Is BSCFA prepared to split up?

On Thursday Prime Minister Dean Barrow cited the Supreme Court’s previous order to allow multiple associations of farmers in the sugar industry, saying that as a result there is no legal bar to individual branches of the Belize Sugar Cane Farmers Association (BSCFA) agreeing to break away and sign the Commercial Agreement with BSI/ASR.

On Friday we got reaction from two BSCFA branch chairmen, who are in direct opposition on this issue.

But first we take a look at a statement released by Attorney Audrey Matura-Shepherd on behalf of her client farmer Lucilo Teck. In the statement Attorney Matura-Shepherd cites the court order, which, despite the Prime Minister’s statement on Thursday, is not a court order but a consent court order, which meant that the parties involved agreed to settle an agreement without hearing the case to completion.

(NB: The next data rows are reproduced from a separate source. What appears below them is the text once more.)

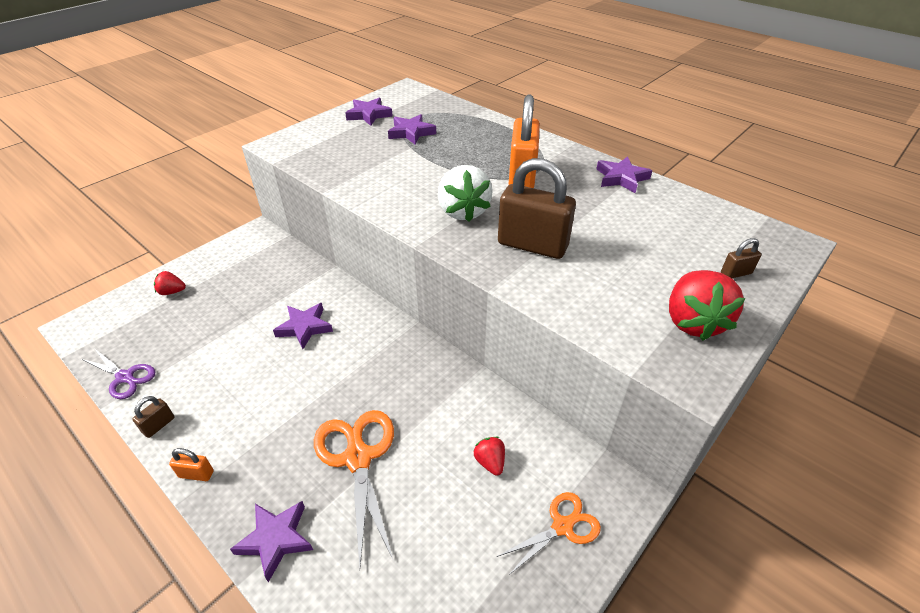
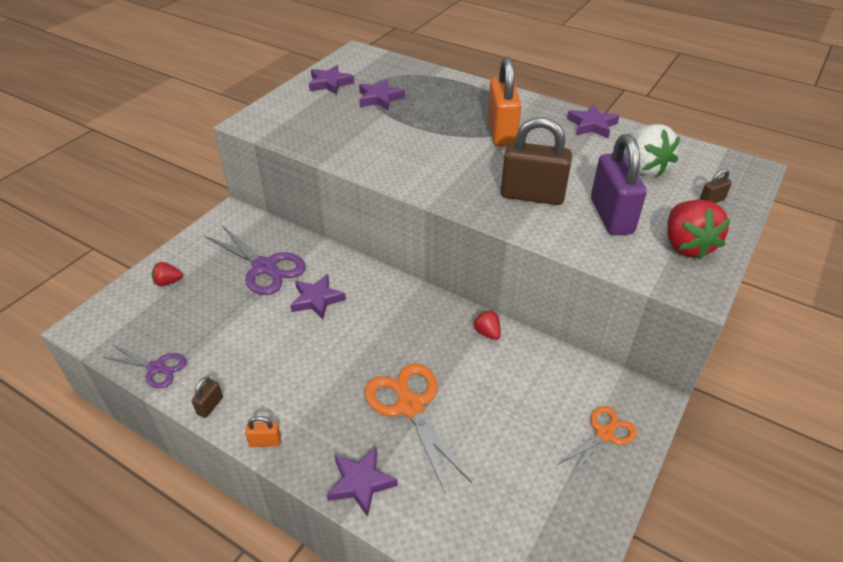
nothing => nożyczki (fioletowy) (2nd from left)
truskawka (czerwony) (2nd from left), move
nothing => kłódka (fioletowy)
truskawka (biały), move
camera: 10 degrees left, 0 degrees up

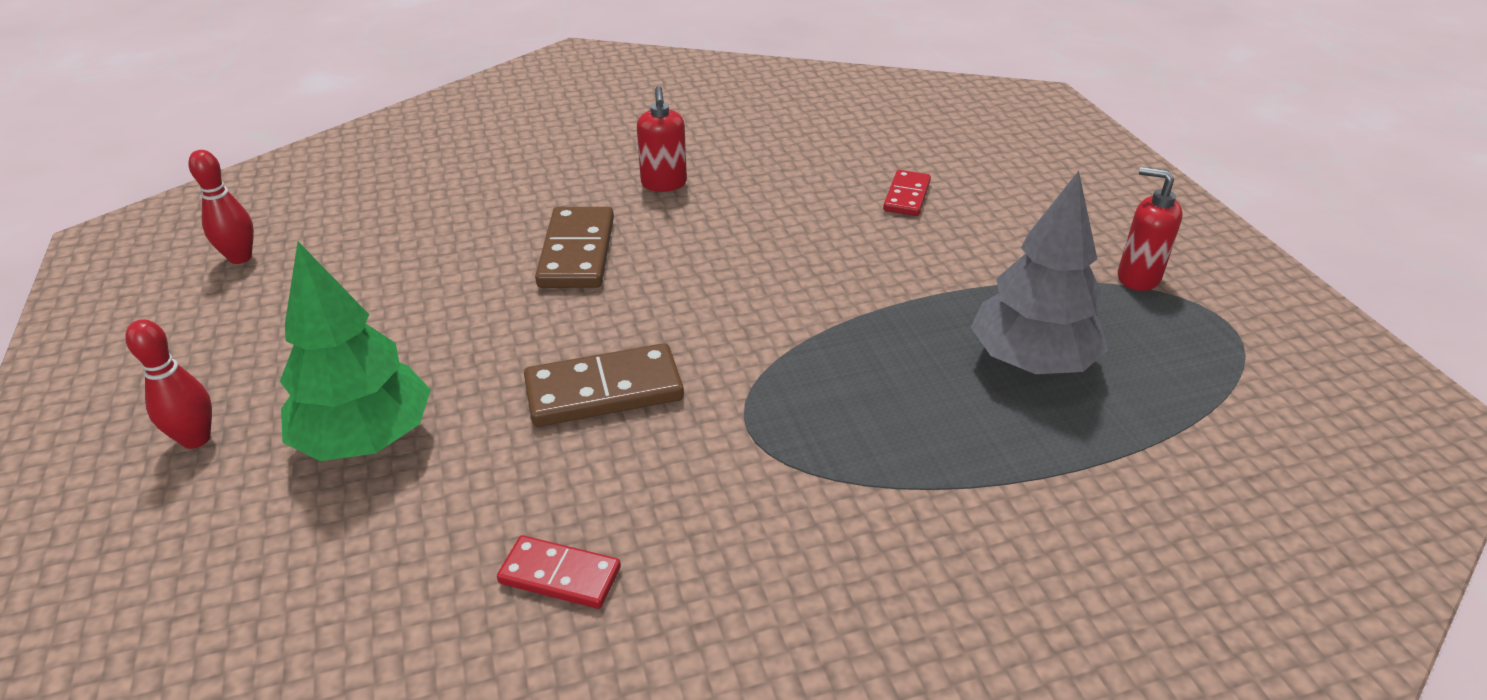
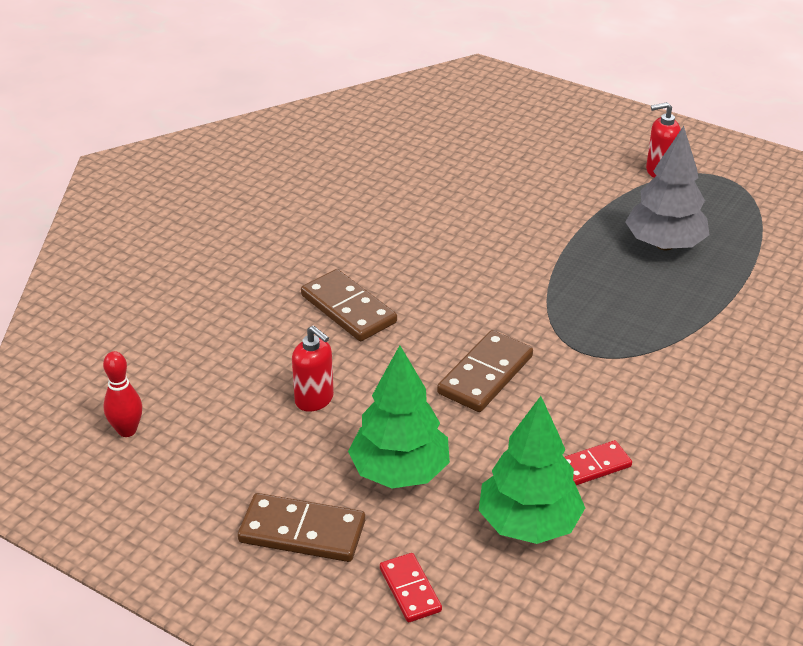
kręgiel (czerwony) (1st from left) => kostka domina (brązowy) (1st from left)
dozownik mydła (czerwony) (1st from left), move
kostka domina (czerwony) (2nd from left in the first image) => kostka domina (czerwony) (1st from left), move
nothing => drzewko (zielony) (2nd from left)
camera: 40 degrees left, 0 degrees up

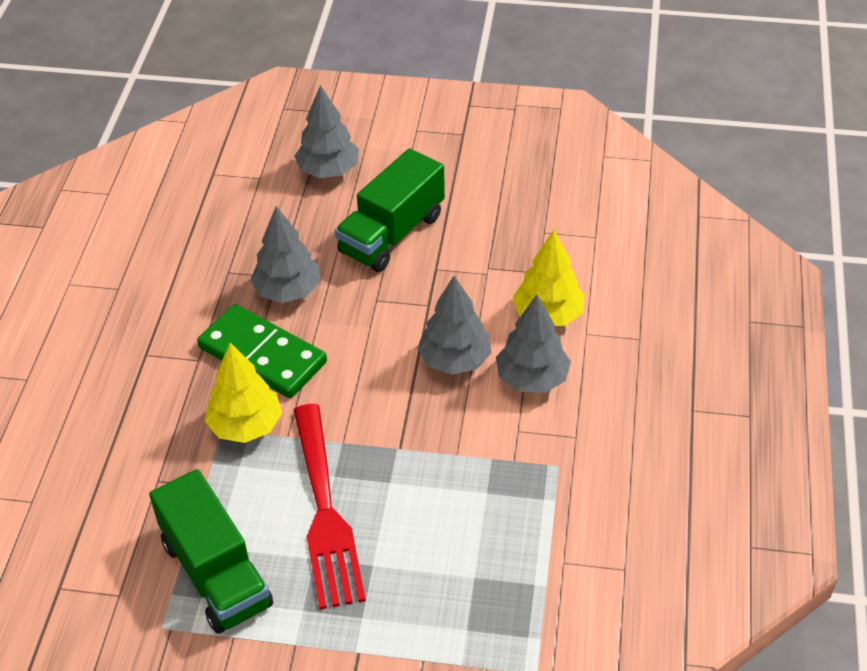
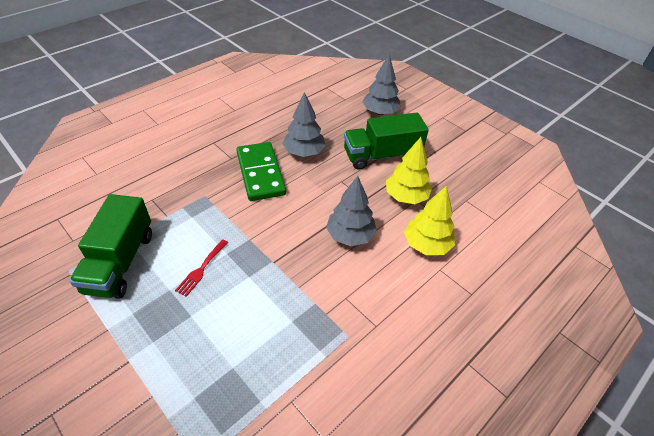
widelec (czerwony), x0.45
drzewko (żółty) (1st from left), move
drzewko (szary) (4th from left) => nothing
camera: 35 degrees right, 0 degrees up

The undertaking was supposed to change the law by removing BSCFA as the sole representatives of the farmers, but the law was never passed. The release also said that “if indeed the Prime Minister, believes that the BSCFA is unconstitutional, then how is it possible for no other than the Prime Minister to be meeting with an unconstitutional entity, and wanting such unconstitutional entity to enter into a commercial agreement with BSI, which is part owned by the Government of Belize?  Why would the PM entertain meetings with such unconstitutional entity and how would he expect such unconstitutional entity to enter into a valid commercial agreement?”

Now on to comments of the branch chairs on this matter. First we hear from the BSCFA’s Chairman of the Committee of Management and head of the San Estevan branch, Ezequiel Cansino, who says his fellow farmers have been pressuring him to allow the breakaway. He says that as long as the delay continues in the start of season it will become more difficult to resist.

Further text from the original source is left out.